Note that this assumes that file lines are divided by \n only. If you're not sure what your files use, you should use a regex for split, e.g.:

.split(/(\\r\\n)|\\r|\\n/)
Trevor Burnham
  • 76,828
  • 33
  • 160
  • 196
  • This does not address my question; it is less succinct, likely slower since the "toString" and "split" methods require reading through the length of the buffer, and no more correct, since you've incorrectly interpreted my code (you would see this if you tried running it). Because of this I am down-voting your answer. – aaronstacy Jun 13 '11 at 04:07
  • 1
    Fair enough, but I just ran a benchmark: Your function took 11,101ms to read a file, while mine took 1,647ms on the same file. Granted, its behavior differs from your code slightly: It takes a file path rather than a `ReadableStream`, and the lines it provides don't include the trailing `\n`. But I wouldn't dismiss the overall approach. It's also no less succinct, if you discard the extra whitespace, the error-throwing, and the explicit `return`s. – Trevor Burnham Jun 13 '11 at 17:48
0

This is a succinct version using a ReadStream, e.g. stream = fs.createReadStream(filepath)

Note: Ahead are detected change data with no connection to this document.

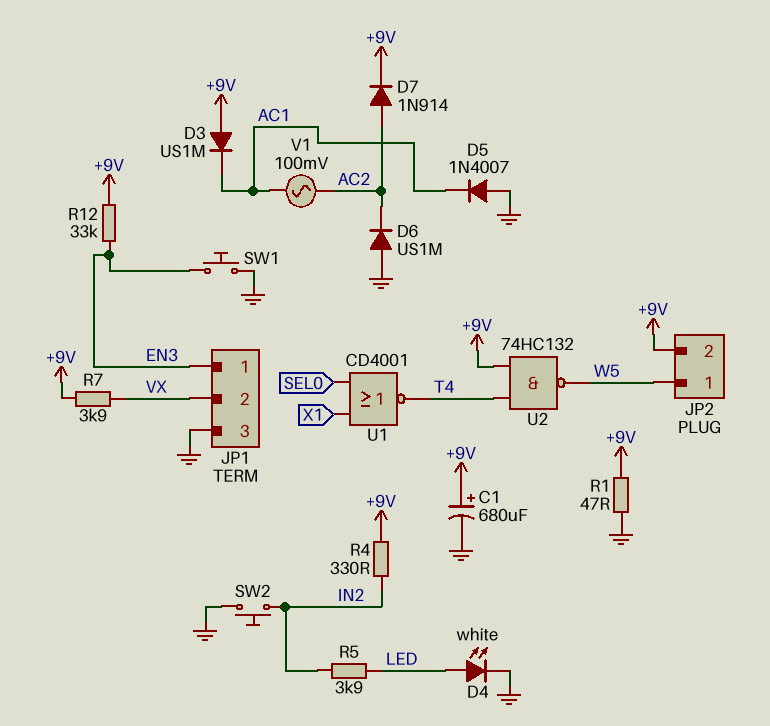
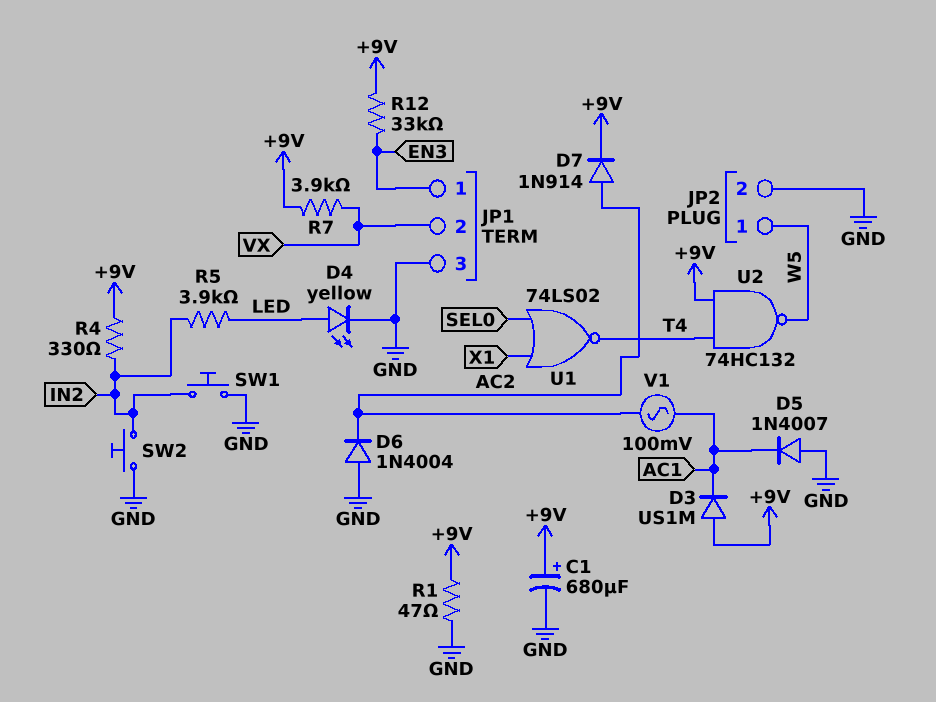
D4: LED white (A LED, K GND) -> LED yellow (A LED, K GND)
D6: diode US1M (A GND, K AC2) -> diode 1N4004 (A GND, K AC2)
JP2 pin 2: +9V -> GND
SW1: button (EN3, GND) -> button (GND, IN2)
U1: NOR CD4001 (in SEL0, in X1, out T4) -> NOR 74LS02 (in SEL0, in X1, out T4)

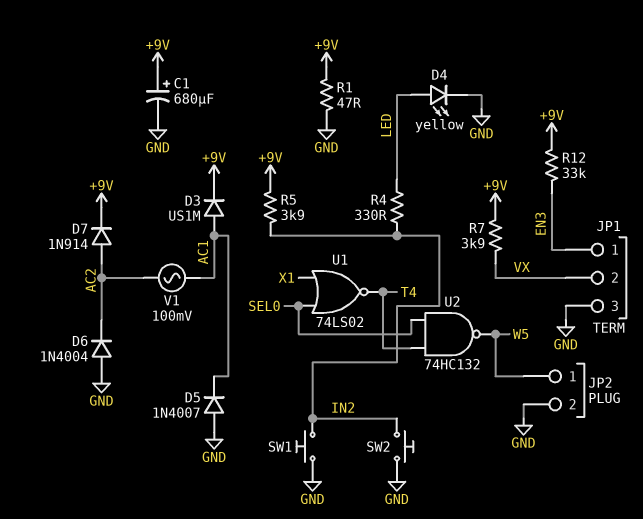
D3: diode US1M (A +9V, K AC1) -> diode US1M (A AC1, K +9V)
R4: 330 (+9V, IN2) -> 330 (IN2, LED)
R5: 3.9k (IN2, LED) -> 3.9k (+9V, IN2)
U2: NAND 74HC132 (in +9V, in T4, out W5) -> NAND 74HC132 (in SEL0, in T4, out W5)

for_each_line = (stream, func) ->
  last = ""
  stream.on('data', (chunk) ->
    lines = (last + chunk).split("\n")
    [lines...,last] = lines
    for line in lines
      func(line)
  )
  stream.on('end', () ->
    func(last)
  )

Options to createReadStream can set the buffer size and encoding as needed.

This strips the '\n', but that can be added back if needed. It also handles a final line, though that will be empty if the file ends with a '\n'.

I don't get much difference in timing of these 3 versions.

hpaulj
  • 221,503
  • 14
  • 230
  • 353